Canada Press: Clinton, not Obama, "winked" on NAFTA...

Alexander Panetta writes for The Globe and Mail (Canada's national newspaper):

What is now a swirling Canada-U.S. controversy began on Feb. 26, when the usually circumspect Mr. Brodie was milling among droves of Canadian media on budget day in the stately old building that once housed Ottawa's train station.


Prime Minister Stephen Harper's chief of staff Ian Brodie watches from the back of the room during a photo op before the government caucus meeting on Parliament Hill in Ottawa Wednesday. (Tom Hanson/Canadian Press)

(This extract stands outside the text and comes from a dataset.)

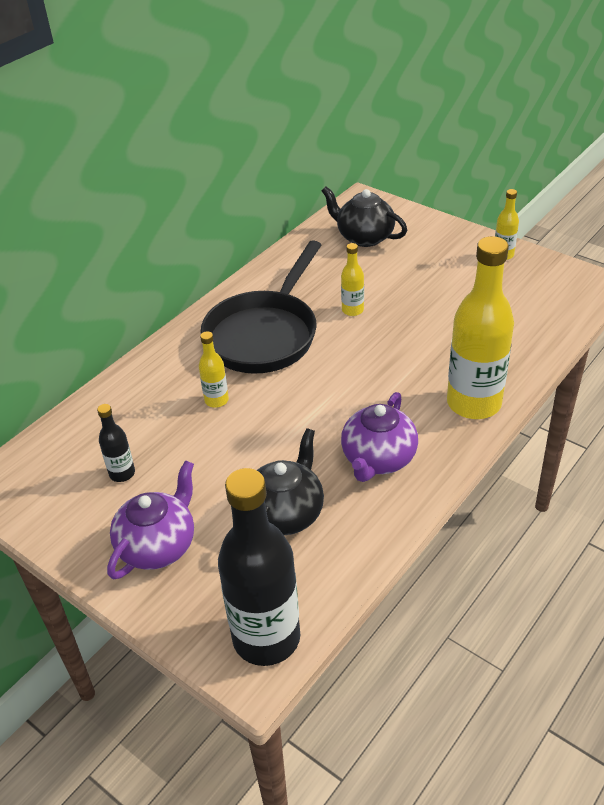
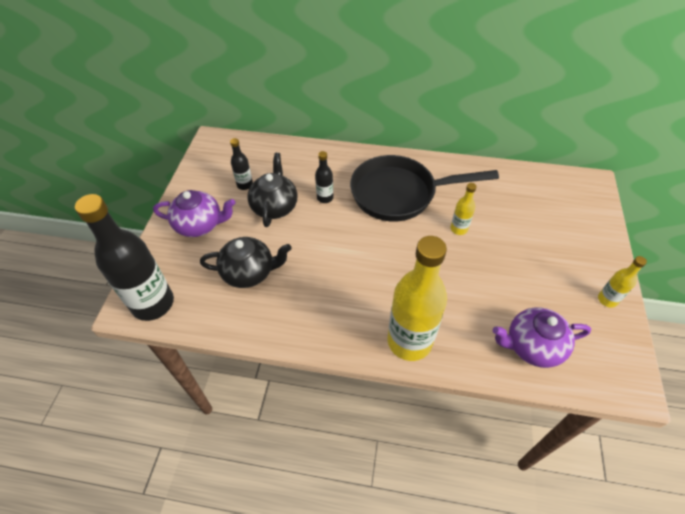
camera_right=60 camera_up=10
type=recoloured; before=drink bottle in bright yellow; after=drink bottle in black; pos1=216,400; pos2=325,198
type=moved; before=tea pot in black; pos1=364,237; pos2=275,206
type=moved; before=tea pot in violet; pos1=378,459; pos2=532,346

Reporters were locked up there all day, examining the federal budget until they were allowed to leave once it was tabled in the House of Commons at 4 p.m.

Since the budget contained little in the way of headline-grabbing surprises, some were left with enough free time to gather around a large-screen TV to watch the latest hockey news on NHL trade deadline day.

Mr. Brodie wandered over to speak to Finance Department officials and chatted amiably with journalists — who appreciated this rare moment of direct access to the top official in Mr. Harper's notoriously tight-lipped government.

The former university professor found himself in a room with CTV employees where he was quickly surrounded by a gaggle of reporters while other journalists were within earshot of other colleagues.

At the end of an extended conversation, Mr. Brodie was asked about remarks aimed by the Democratic candidates at Ohio's anti-NAFTA voters that carried serious economic implications for Canada.

Since 75 per cent of Canadian exports go to the U.S., Mr. Obama and Ms. Clinton's musings about reopening the North American free-trade pact had caused some concern.

Mr. Brodie downplayed those concerns.

"Quite a few people heard it," said one source in the room.

"He said someone from (Hillary) Clinton's campaign is telling the embassy to take it with a grain of salt. . . That someone called us and told us not to worry."

Government officials did not deny the conversation took place.


Emphasis mine.

(Full Article)

Also reported in the Winnepeg Sun.


Campbell Clark Writes for The Globe and Mail:

Mr. Brodie, during the media lockup for the Feb. 26 budget, stopped to chat with several journalists, and was surrounded by a group from CTV.

The conversation turned to the pledges to renegotiate the North American free-trade agreement made by the two Democratic contenders, Mr. Obama and New York Senator Hillary Clinton.

Mr. Brodie, apparently seeking to play down the potential impact on Canada, told the reporters the threat was not serious, and that someone from Ms. Clinton's campaign had even contacted Canadian diplomats to tell them not to worry because the NAFTA threats were mostly political posturing.

The Canadian Press cited an unnamed source last night as saying that several people overheard the remark.

The news agency quoted that source as saying that Mr. Brodie said that someone from Ms. Clinton'scampaign called and was "telling the embassy to take it with a grain of salt."

The story was followed by CTV's Washington bureau chief, Tom Clark, who reported that the Obama campaign, not the Clinton's, had reassured Canadian diplomats.

Mr. Clark cited unnamed Canadian sources in his initial report.

There was no explanation last night for why Mr. Brodie was said to have referred to the Clinton campaign but the news report was about the Obama campaign. CTV president Robert Hurst declined to comment.

The Prime Minister's communications director, Sandra Buckler, has said that Mr. Brodie "does not recall" discussing the issue.


(Full Article)


The thing that is unclear now is whether or not the "wink, wink" was fabricated by Brodie.
Either way, Obama and his campaign are completely vindicated.